Her film, “Father’s Birth,” follows the two Frenchmen as they travel to Waukesha, Wisconsin, to meet with Colleen, a wife and mother of three, who agrees to be their surrogate. Lanson could relate to their strong desire for parenthood in a country where surrogacy is not an option. She was also “very intrigued by Colleen’s motivation to help them.”
What she made was a film about hope, honesty and love—these traits just “ooze from Jérôme, François and Colleen,” Lanson says. “I hope [this film] brings people home with a renewed openness about what matters most in building your family.”
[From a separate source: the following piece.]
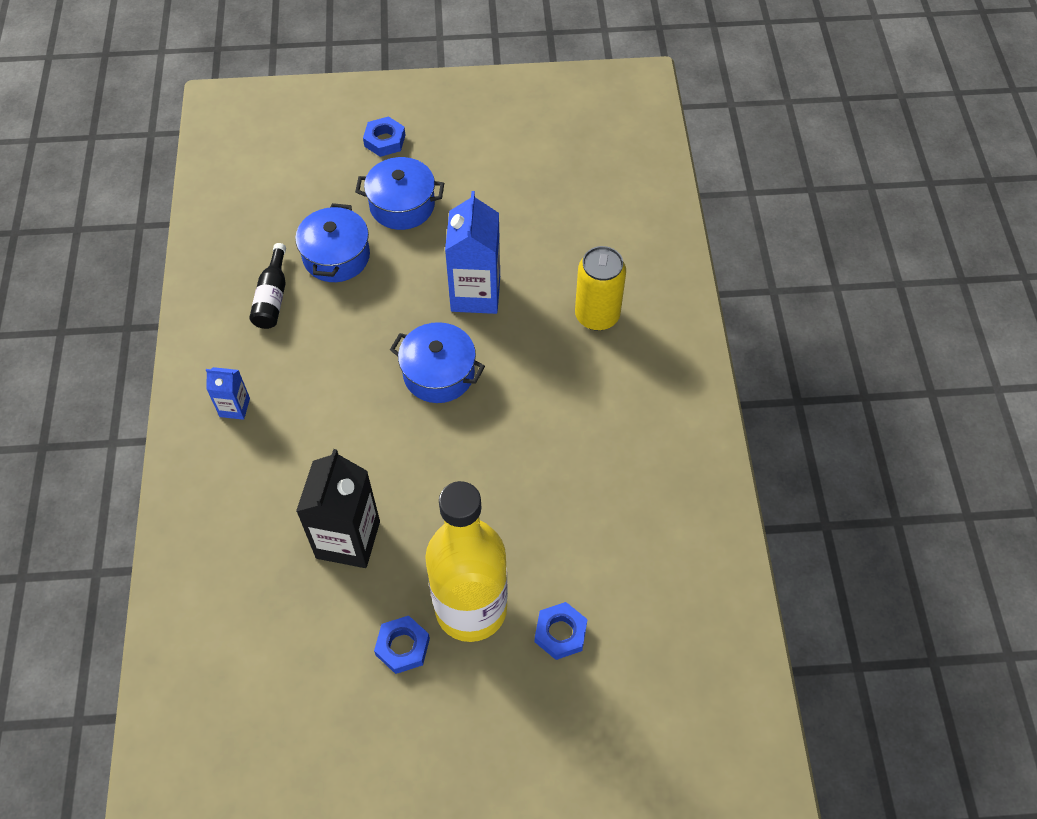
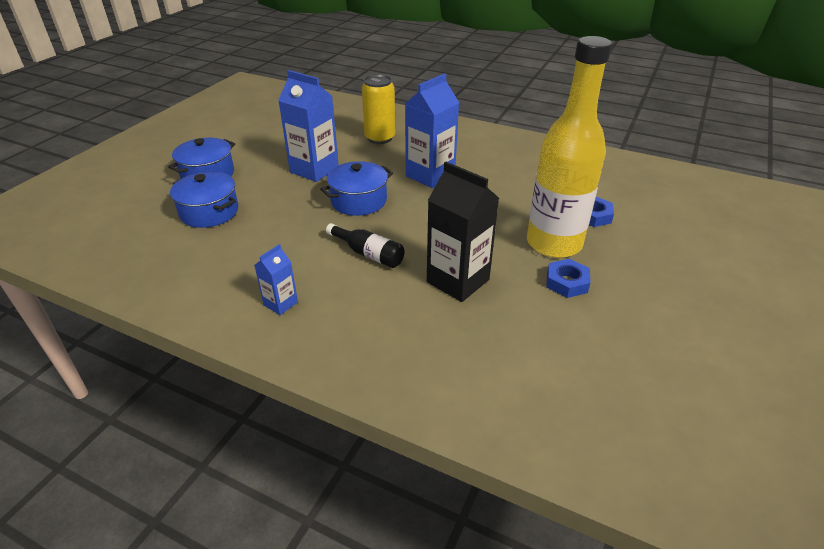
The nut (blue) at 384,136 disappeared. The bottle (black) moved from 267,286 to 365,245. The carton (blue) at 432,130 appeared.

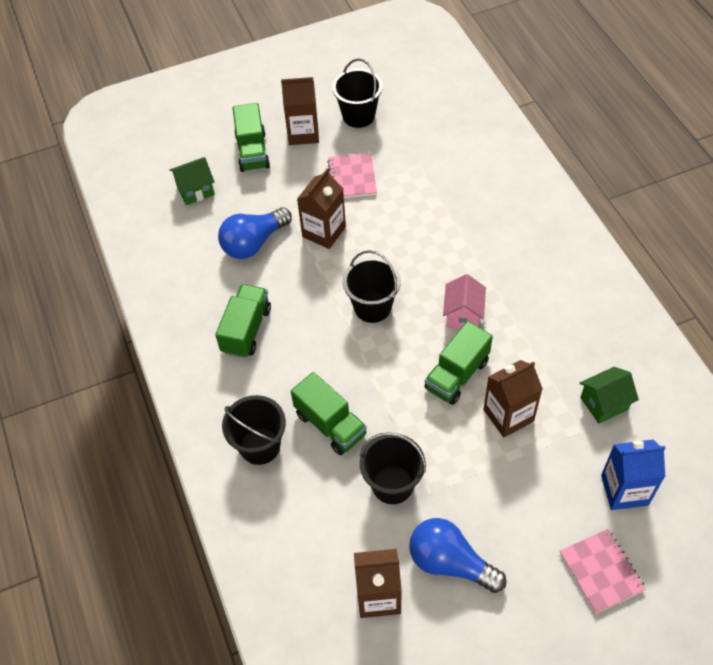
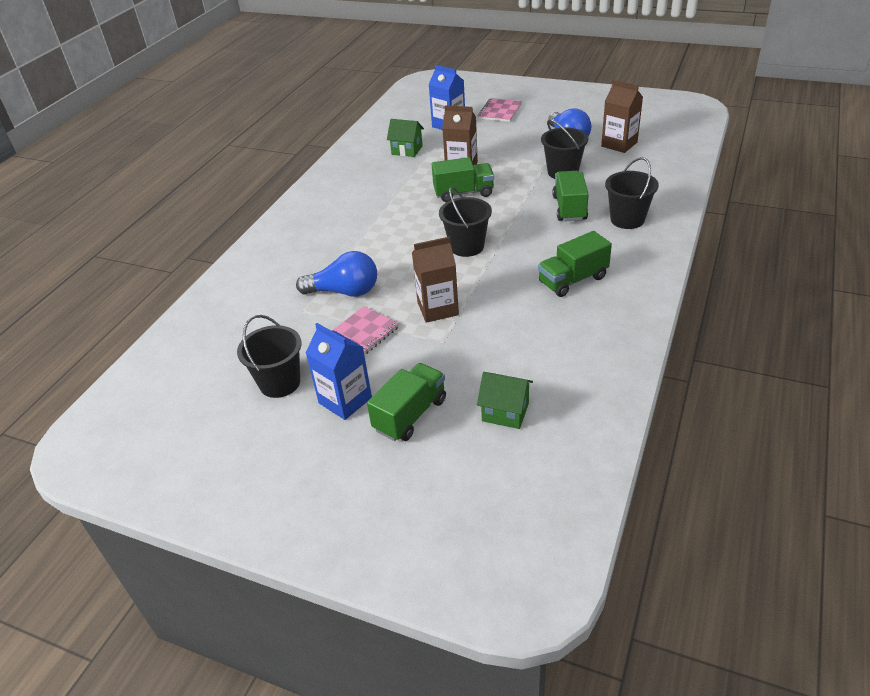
The carton (brown) at 300,111 became the carton (blue) at 339,371. The light bulb (blue) moved from 255,233 to 336,274. The house (pink) at 464,301 disappeared.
At previous screenings of her film, Lanson found people sharing their very personal stories about their children or their childhood with perfect strangers during the Q & A sessions. In particular, she remembers one 50-year-old woman with tears in her eyes saying that “she wished her parents had been François and Jérôme, rather than her own dysfunctional family.”
Just like an anxious father awaiting a baby’s birth, the first screenings of Lanson’s film made her “very nervous.” But now she is “more curious and eager to meet with the audience afterwards and share thoughts, information and impressions.”
You are probably wondering about the babies—twins, by the way. Lanson reports that they will turn two in a couple of months and “are joyful and healthy!” And yes, Colleen, François and Jérôme keep in touch, sending each other pictures and news.
Lanson says that they will all be reunited again soon at the Wisconsin Film Festival in Madison where the film screens next.